Senja berganti malam, menampakan sinar bulan yang indah terang saat ini. "Kamu sedang apa? kamu terus dan terus aku pikirkan, apakah kau melakukan hal yang sama?" Kebodohan ini membuatku bingung, namun aku menikmati rasa ini. Berharap sebuah jawaban akan datang suatu hari nanti. Bersama sinar bulan, akan aku simpan senyummu dalam ingatan. Meski hanya seperti khayalan, tapi yakin Tuhan sedang mempersiapkan sebuah kejadian dalam perjalanan kehidupanku. Berharap esok kita akan kembali bersua, ku pastikan aku menanyakan namamu untuk sebuah perasaan.

Tak ku temui dirimu hari ini, aku merasa gelisah tapi aku tak bisa apa-apa. Aku hanya berharap tuhan akan selalu menjagamu. Semoga harimu menyenangkan dan kamu baik-baik saja. Aku tak tau harus berbuat apa. Hanya ada wajah dan senyummu saat itu yang selalu ku rasa.
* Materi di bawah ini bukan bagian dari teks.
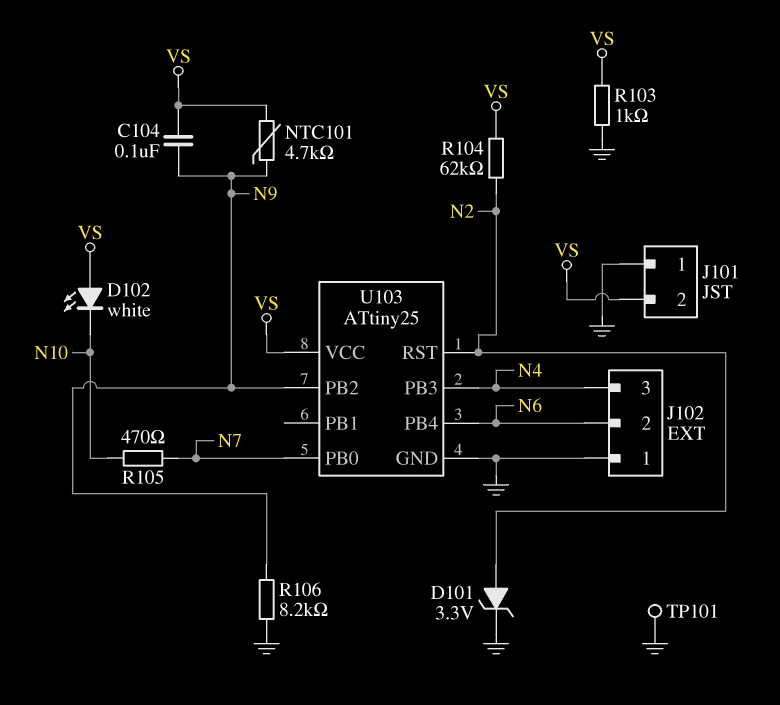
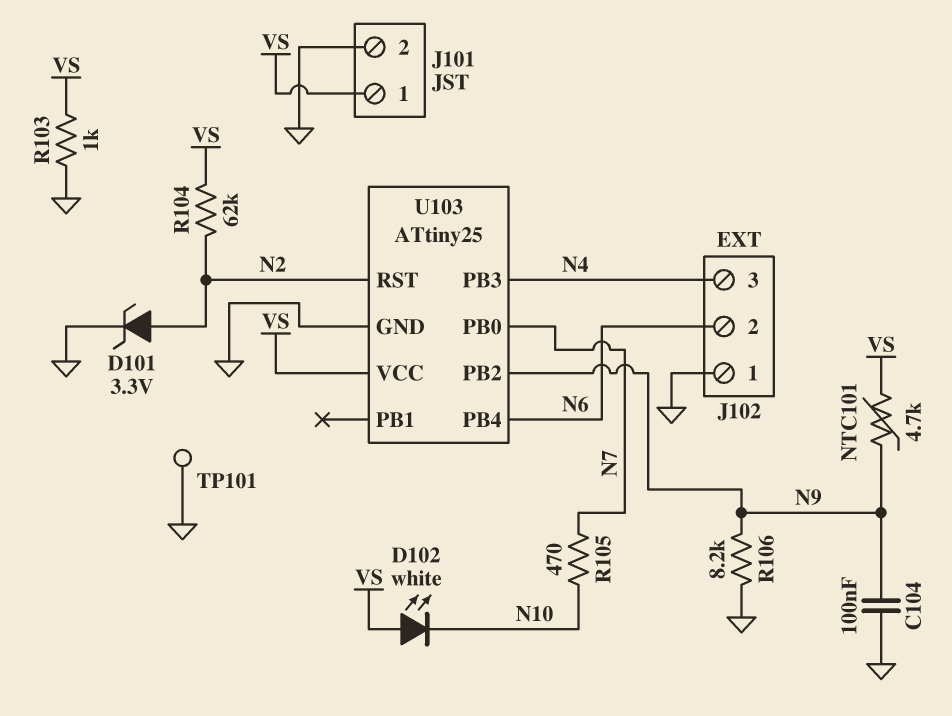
C104: 100nF (N9, VS) -> 100nF (GND, N9)
J101 pin 1: GND -> VS
J101 pin 2: VS -> GND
Mungkin Tuhan ingin menjelaskan sesuatu, bahwa tak perlu aku mengenali setiap nama yang Ia ciptakan, cukup menganggumi keindahan yang Ia berikan lah yang membuat hidup ini berwarna. Selama aku masih memikirkanmu, mungkin aku akan menjadi tempat mu pulang. Meski kita tak saling kenal tapi aku akan selalu membuka pintu ku untuk mu jika kamu ingin berlindung dari dunia ini. Sampai nanti kita bertemu kembali, aku akan berusaha selalu menjaga perasaan ini.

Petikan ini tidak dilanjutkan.